MXPOST

MXPOST is a JAVA (JDK 1.1) implementation of the part-of-speech tagger described in:

Adwait Ratnaparkhi. A Maximum Entropy Part-Of-Speech Tagger. In Proceedings of the Empirical Methods in Natural Language Processing Conference, May 17-18, 1996. University of Pennsylvania (it is no longer available at the original location http://www.cis.upenn.edu/~adwait/papers/tagger.ps, I found it at http://citeseer.ist.psu.edu/152720.html). Adwait's thesis and two FAQs

USERS MUST ABIDE BY THE LICENSE INCLUDED WITH THIS DISTRIBUTION.

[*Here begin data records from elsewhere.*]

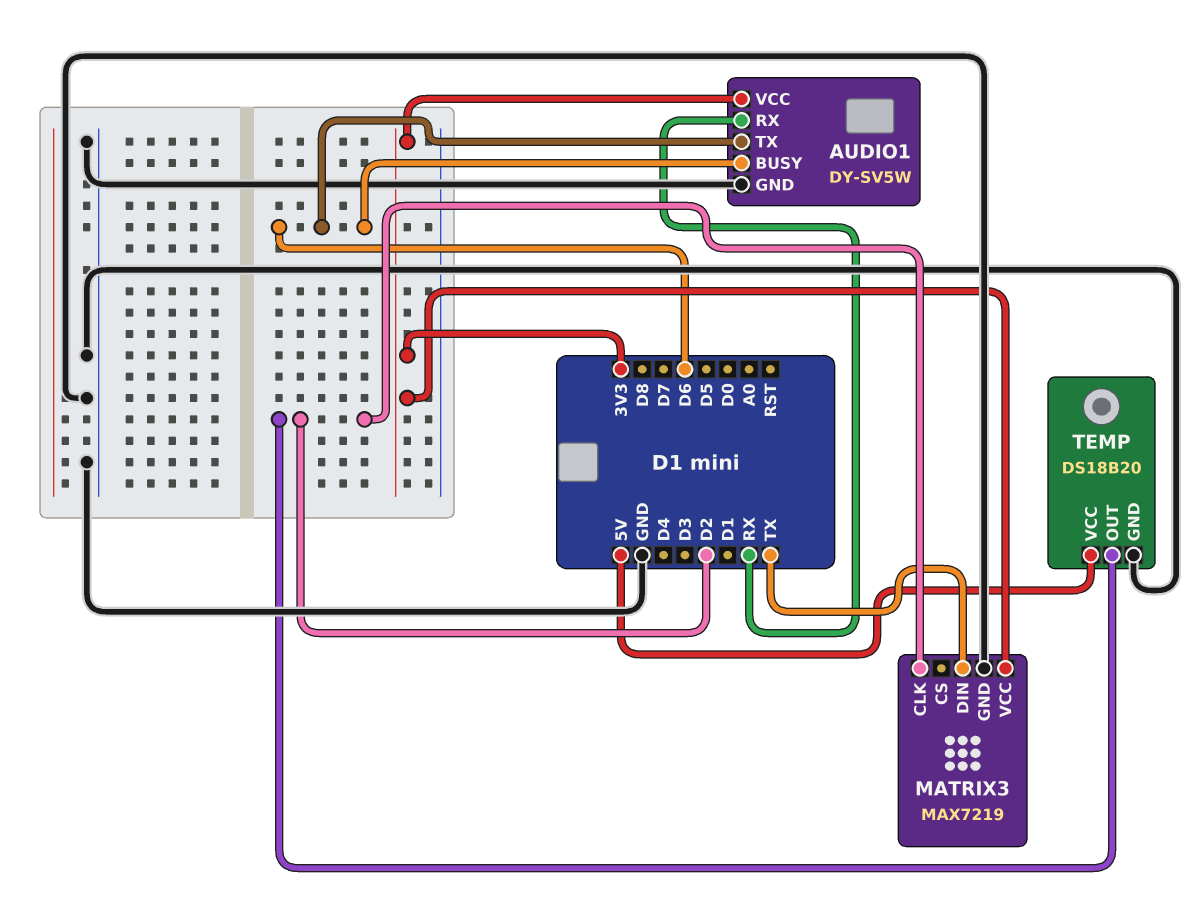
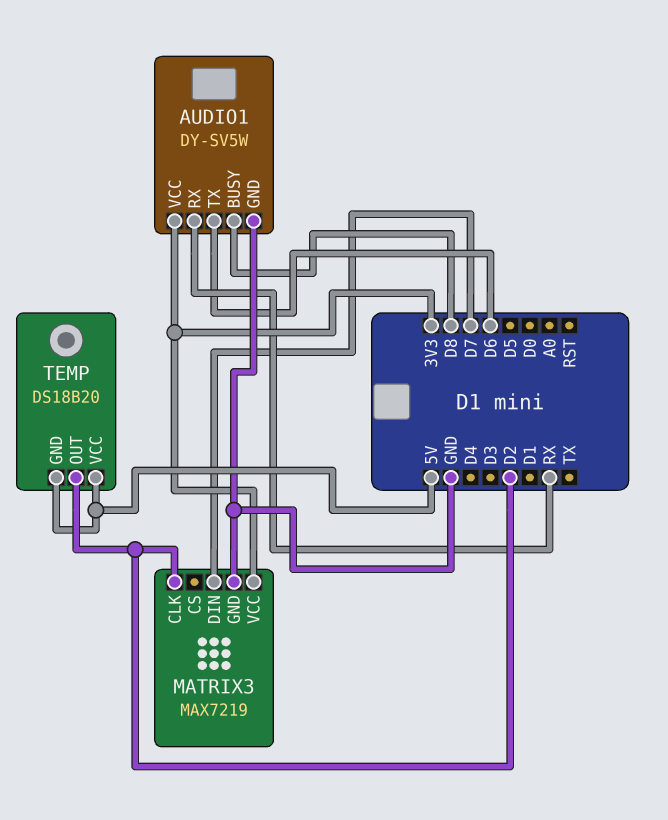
AUDIO1 pin BUSY: D6 -> D8
MATRIX3 pin DIN: TX -> D7
TEMP pin GND: GND -> 5V

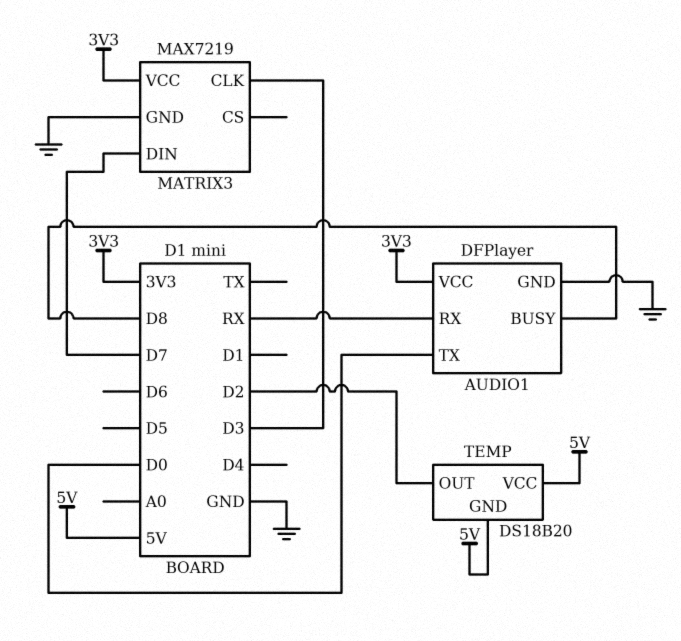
AUDIO1: DY-SV5W -> DFPlayer
AUDIO1 pin TX: D6 -> D0
MATRIX3 pin CLK: D2 -> D3

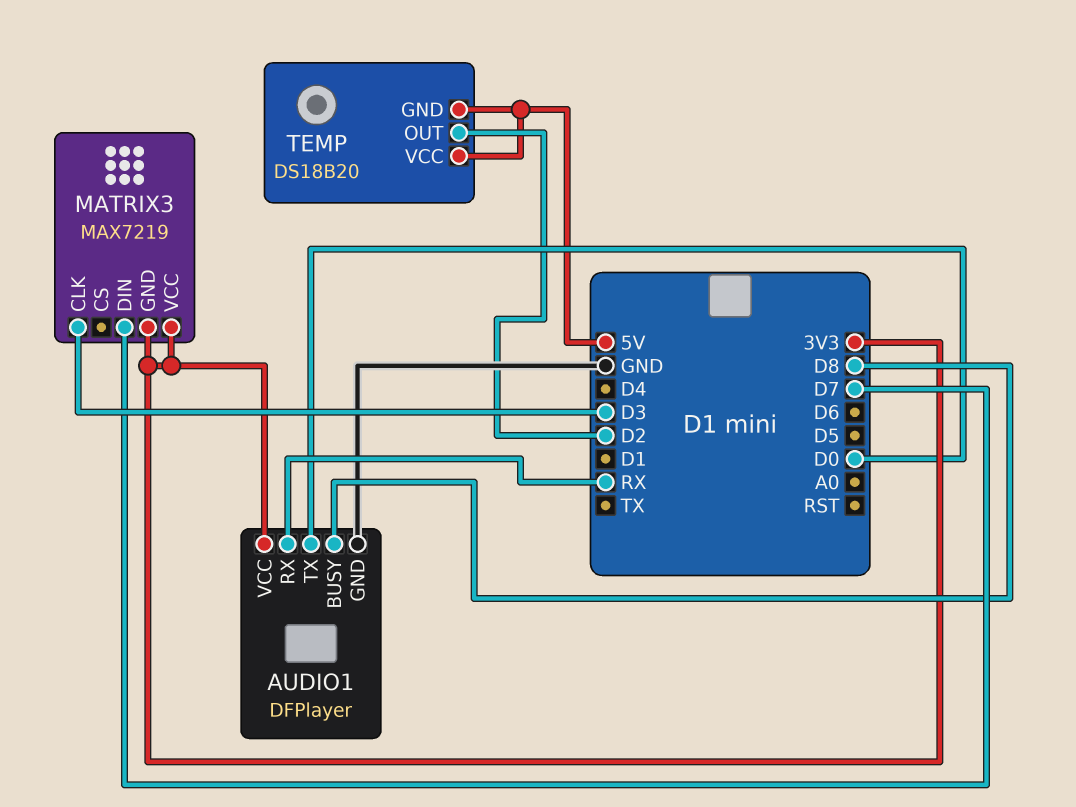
MATRIX3 pin GND: GND -> 3V3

MXPOST is copyright (c) 1997 Adwait Ratnaparkhi

INSTRUCTIONS FOR USE

To use:

  1. Type: mxpost projectdir < wordfile

    where projectdir contains the files constituting the model and wordfile contains one sentence per line.

    An example of a "project directory" is /group/contrib/nlp-speech/src/mxpost/tagger.project , it contains a model trained from sections 0 through 18 of the Penn Treebank Wall St. Journal corpus.

    The sentences in wordfile must be tokenized according to Penn Treebank conventions, e.g., "The stock didn't rise $5." should be "The stock did n't rise $ 5 .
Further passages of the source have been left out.